But a realist perspective must look beyond the ribbon-cutting ceremonies. Trump’s instinct to frame every relationship as a bilateral transaction, and to treat multilateral frameworks as obstacles rather than tools, has left the US with diminished credibility as a regional broker.
When Washington tears up agreements unilaterally — whether the Iran nuclear deal or assorted security understandings with Kurdish allies — it signals to the entire region that American commitments are contingent on electoral outcomes. That is not a foundation on which Israel can build durable security arrangements.
More troubling is the Gaza dimension. Trump’s second-term approach to the conflict — providing near-unconditional backing for Israeli military operations while floating maximalist ideas about forcibly displacing Palestinians to Egypt and Jordan — has isolated Israel diplomatically in ways that compound over time.
Arab governments that quietly cooperated with Israel on security matters have been politically boxed in by their own publics. The prospect of Saudi normalization, which was tantalizingly close before October 7, has been set back by years.
And the reputational damage Israel has sustained in the Global South — with consequent effects on trade, multilateral institutions and even the diaspora — is not something that American cheerleading can reverse.

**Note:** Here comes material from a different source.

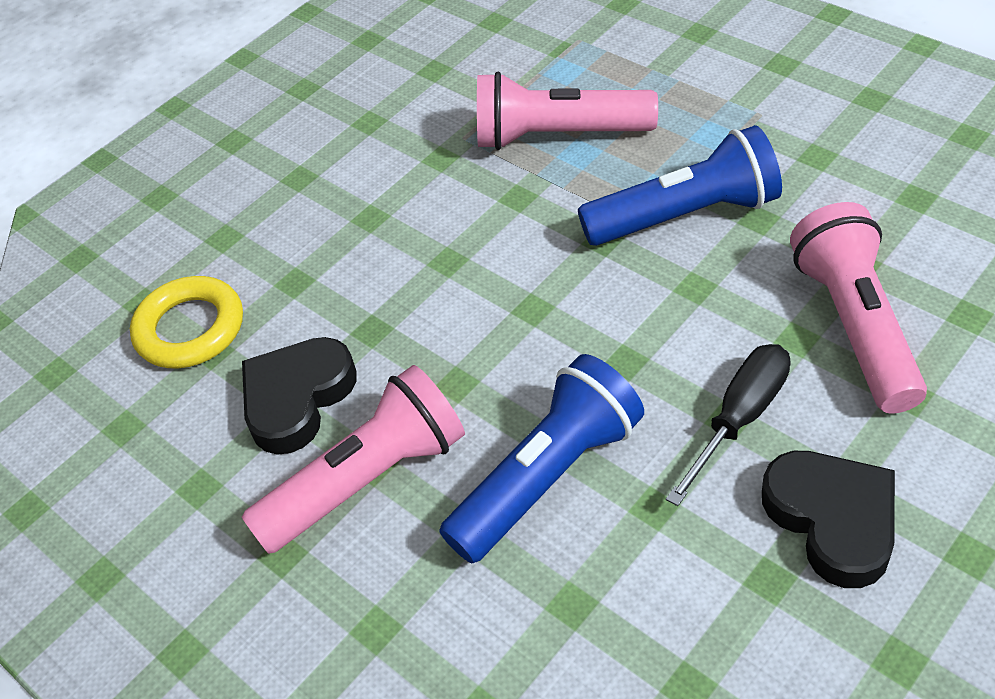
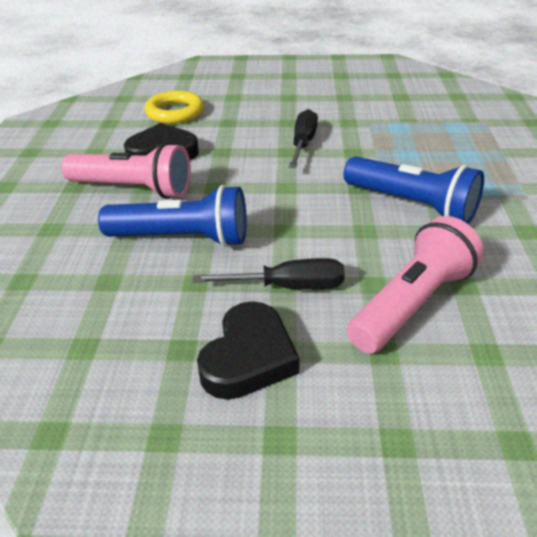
camera: 45 degrees right, 10 degrees down
(445, 233) = (303, 143): none -> black screwdriver
(558, 136) = (409, 144): pink flashlight -> none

There is also the question of strategic dependency. Every time Washington gives Jerusalem a blank check — militarily, diplomatically, in the UN Security Council — it subtly erodes Israel’s incentive to make the hard strategic choices that small states in difficult neighborhoods ultimately must make for themselves.
A truly pro-Israel policy would insist on Israeli agency and long-term thinking, not provide cover for decisions whose consequences fall entirely on Israelis.
Trump, to his credit, has occasionally shown flashes of the realist instinct — his willingness to negotiate with adversaries, his skepticism of open-ended military commitments, his demand that allies carry more of their own weight.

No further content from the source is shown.